Terminal proliferation in the partially deafferented dentate gyrus: time courses for the appearance and removal of degeneration and the replacement of lost terminals

Abstract

The time courses for the appearance and removal of degenerating terminals and the loss and reappearance of intact terminals were investigated in the partially denervated inner molecular layer of the dentate gyrus of the adult rat. Dense degeneration was evident in the neuropil within 26 hours following contralateral hippocampectomy. These profiles increased rapidly in number until the maximal degree was reached at two to three days postlesion, after which the degenerating terminals were quickly removed from the neuropil. A more rapid rate of removal occurred during the 3-to 5-day survival period than from 6 to 50 days postlesion. The intact terminal population dropped 35% within two days of the lesion and remained at this level until six to eight days postlesion when the number began to steadily increase. The time course for this reappearance can be divided into two phases: a period of rapid terminal addition from 6 to 15 days followed by a phase of slower acquisition. This recovery continued until the normal synaptic density was regained by 50 to 65 days postlesion. These results indicate that a substantial proportion of degenerating endings are removed well in advance of the time at which terminal proliferation begins, suggesting that certain changes other than merely the removal of competitive inputs must take place prior to growth of new terminals.

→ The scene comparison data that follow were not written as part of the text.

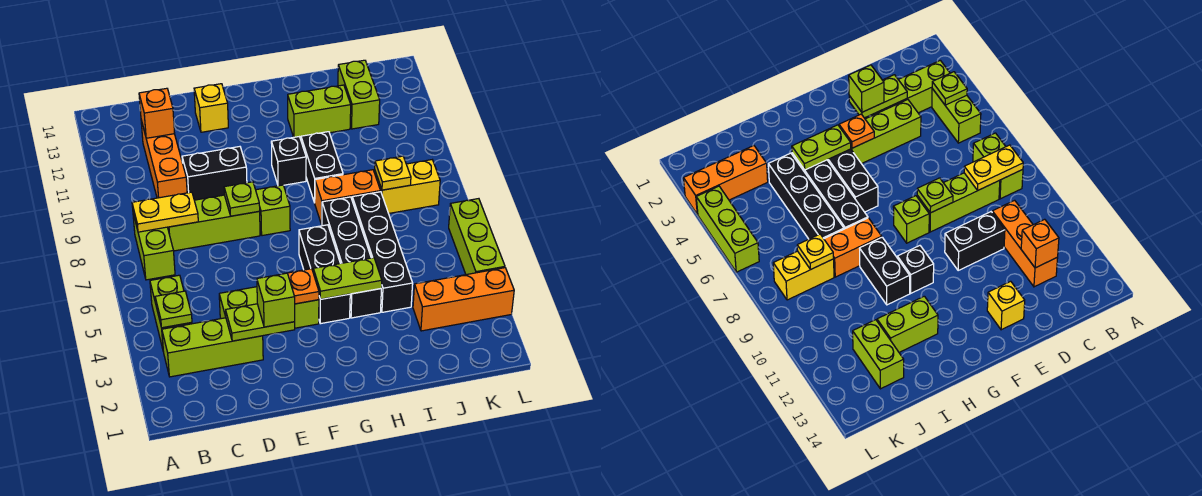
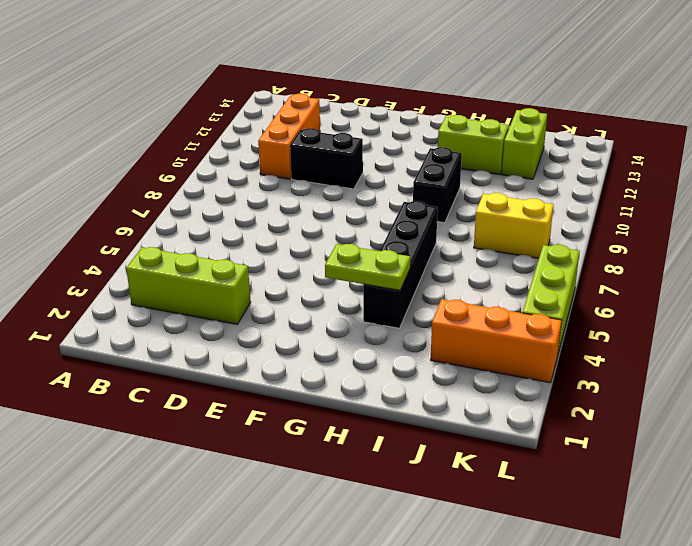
none -> lime brick B4:B5 level 1
none -> lime brick B7:B8 level 1
none -> lime brick C8:E8 level 1

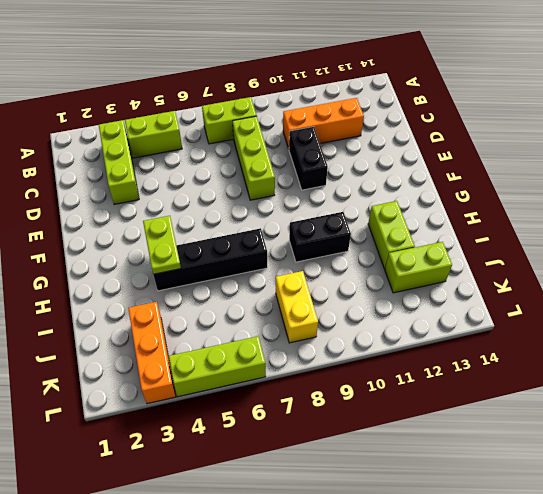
none -> lime brick D4:F4 level 1
none -> yellow brick E13 level 1
none -> lime brick F8 level 1

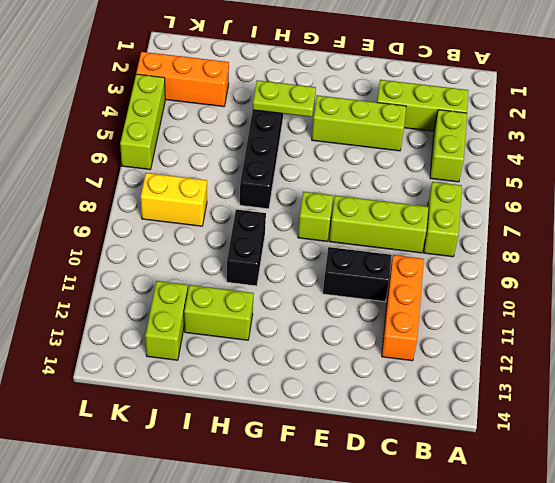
none -> yellow brick E13 level 1
none -> black brick G4:G6 level 1
none -> black brick G10 level 1

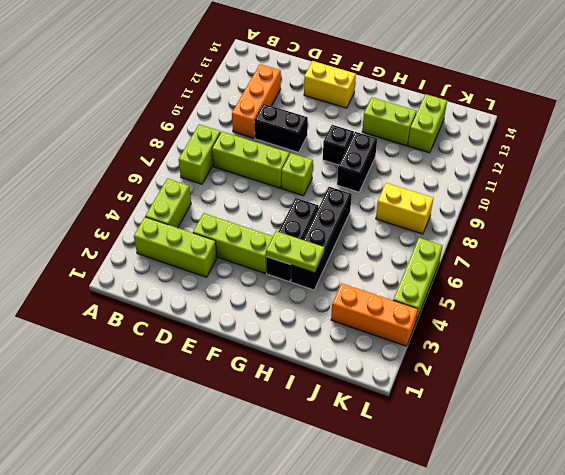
yellow brick E13:F13 level 1 -> yellow brick E13 level 1
none -> orange brick H8:I8 level 1
none -> black brick I4:I7 level 1
none -> lime plate B4 level 2

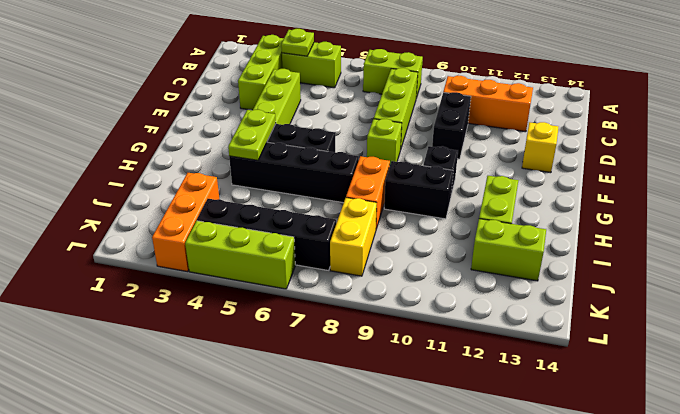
black brick K4:K7 level 1 -> black brick I4:I7 level 1
none -> yellow plate B8:C8 level 2
none -> orange brick C12 level 2
none -> lime plate D3:E3 level 2

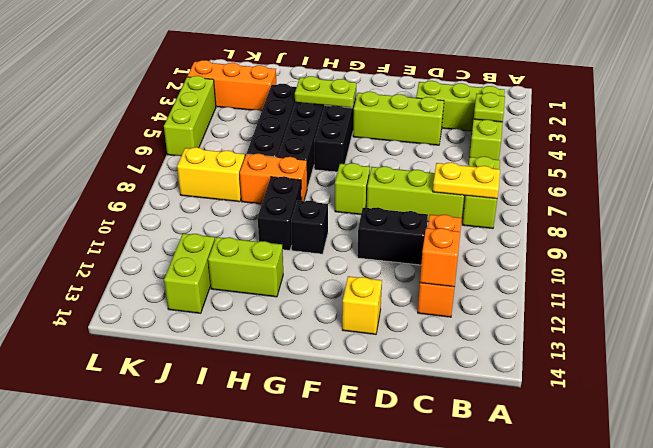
none -> lime plate D3:E3 level 2
none -> lime plate E8 level 2
none -> orange plate F4 level 2

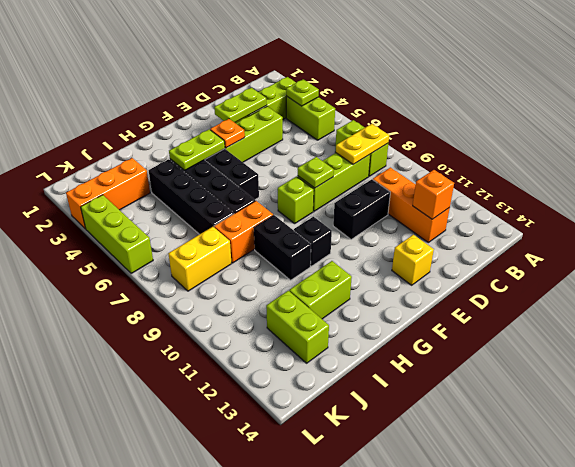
none -> yellow plate J8 level 2
none -> lime brick E3 level 3

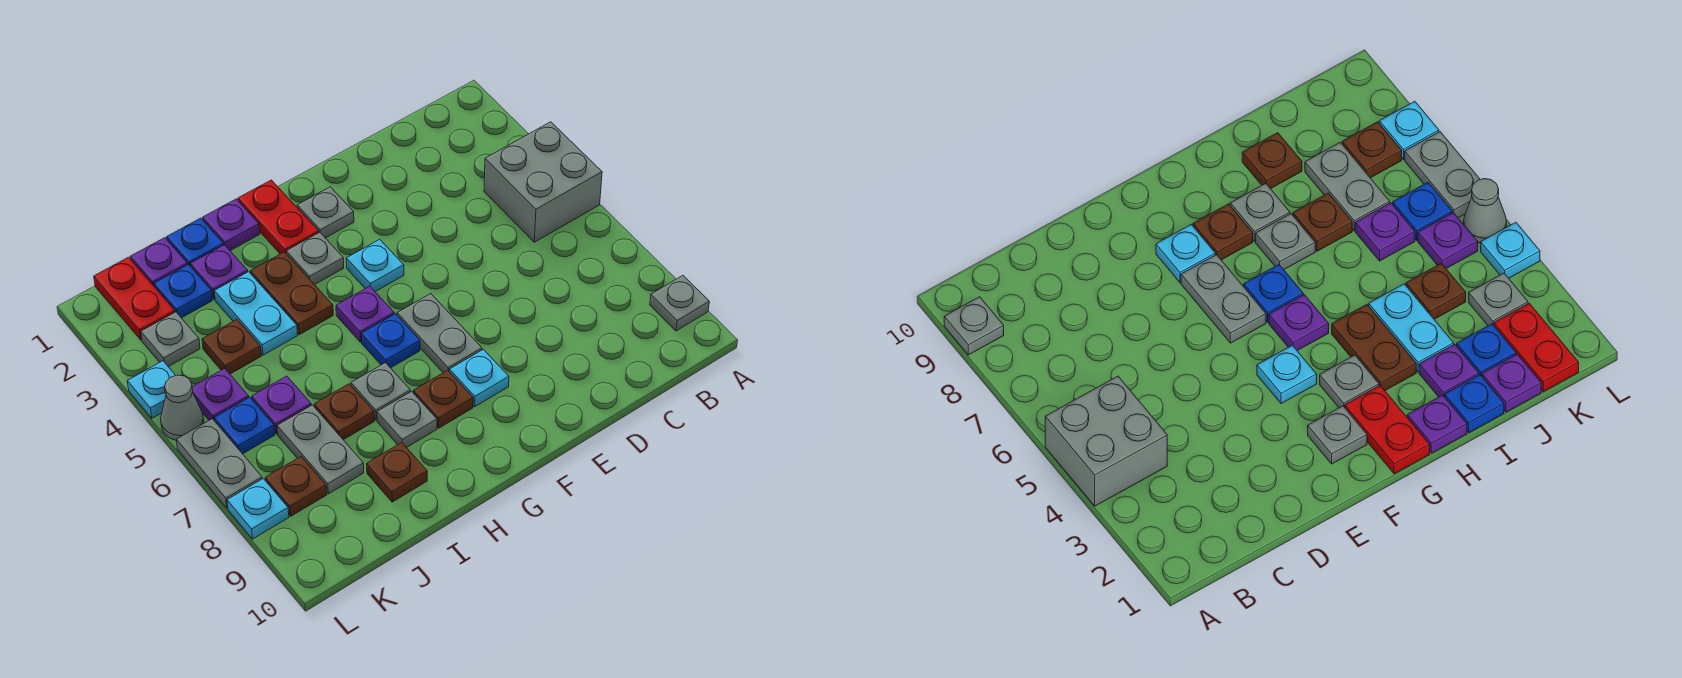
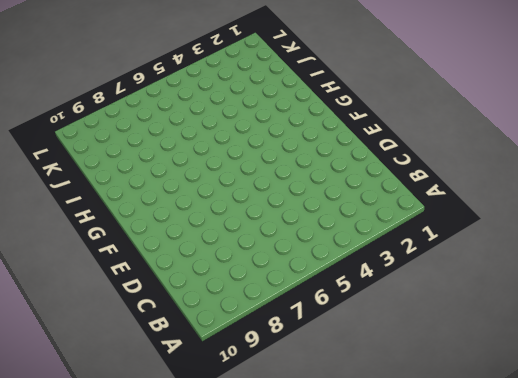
none -> grey brick A4:B5 level 1
none -> grey plate A9 level 1
none -> grey plate F2 level 1
none -> cyan plate F4 level 1

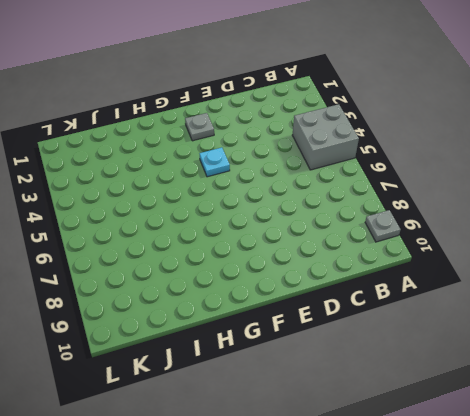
none -> grey plate F6:F7 level 1
none -> cyan plate F8 level 1
none -> red plate G1:G2 level 1
none -> grey plate G3 level 1

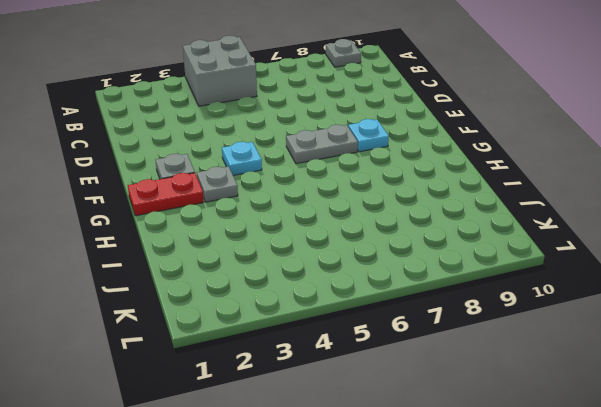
none -> purple plate G5 level 1
none -> blue plate G6 level 1
none -> brown plate G8 level 1
none -> purple plate H1 level 1

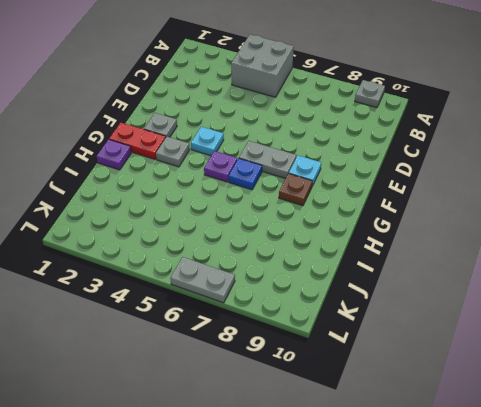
none -> brown plate H3:H4 level 1
none -> grey plate H7 level 1
none -> grey plate H8 level 1
none -> blue plate I1 level 1

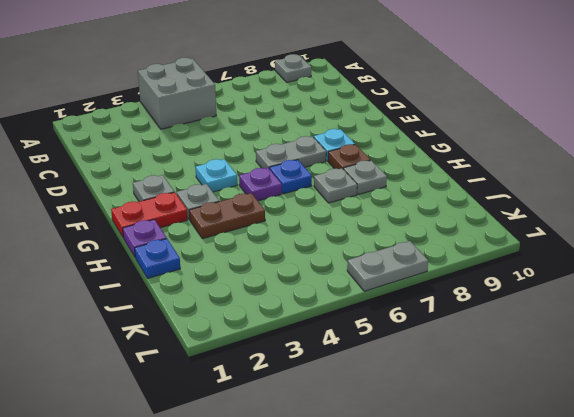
none -> purple plate I2 level 1
none -> cyan plate I3:I4 level 1
none -> brown plate I7 level 1
none -> brown plate I9 level 1

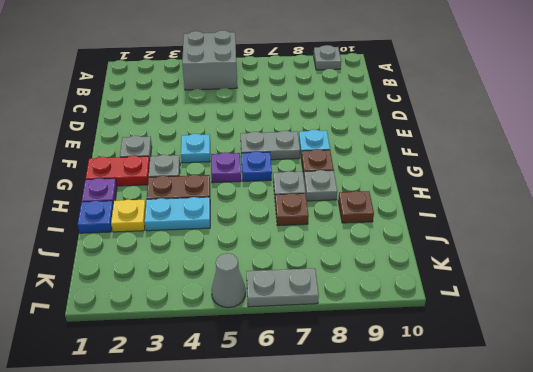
yellow plate I2 level 1 -> purple plate I2 level 1
none -> purple plate J1 level 1
none -> blue plate J2 level 1
none -> brown plate J4 level 1
none -> purple plate J6 level 1

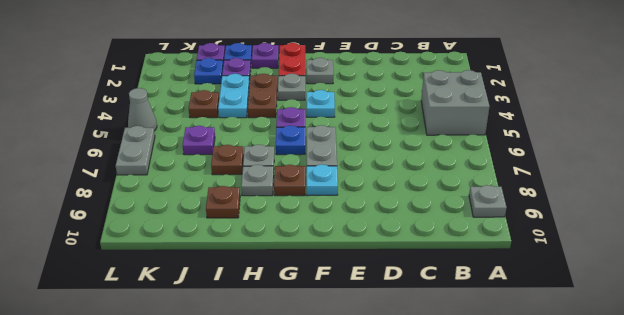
none -> grey plate J7:J8 level 1
none -> red plate K1:K2 level 1
none -> grey plate K3 level 1
none -> purple plate K5 level 1

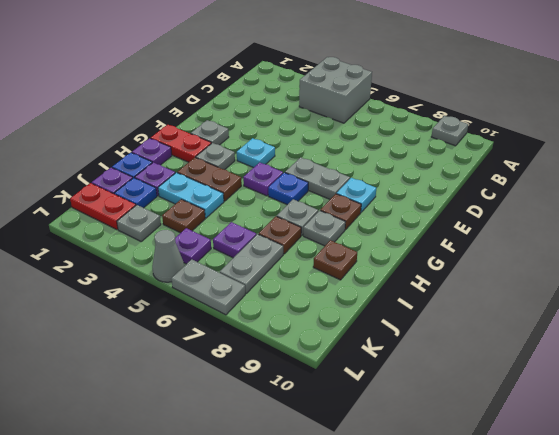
grey plate J7:K7 level 1 -> grey plate J7:J8 level 1
none -> blue plate K6 level 1
none -> brown plate K8 level 1
none -> cyan plate L4 level 1
none -> cyan plate L8 level 1

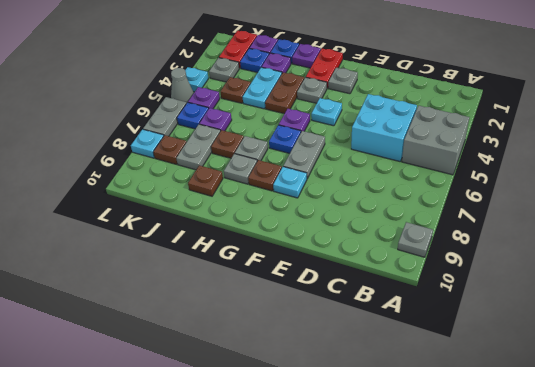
cyan brick C4:D5 level 1 -> none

Possible explanation suggested by the present results for the delay in the onset of sprouting include: (1) an absence of appropriate postsynaptic targets during the 2-to 5-day postlesion period and (2) inhibition of axonal growth by the glial cells which are phagocytizing the degenerating products. Beyond the sixth postlesion day the rate at which new terminals appear does correlate with the rate at which degeneration is removed. This suggests that once underway the time course for sprouting may be determined by the avaiabliity of postsynaptic sites.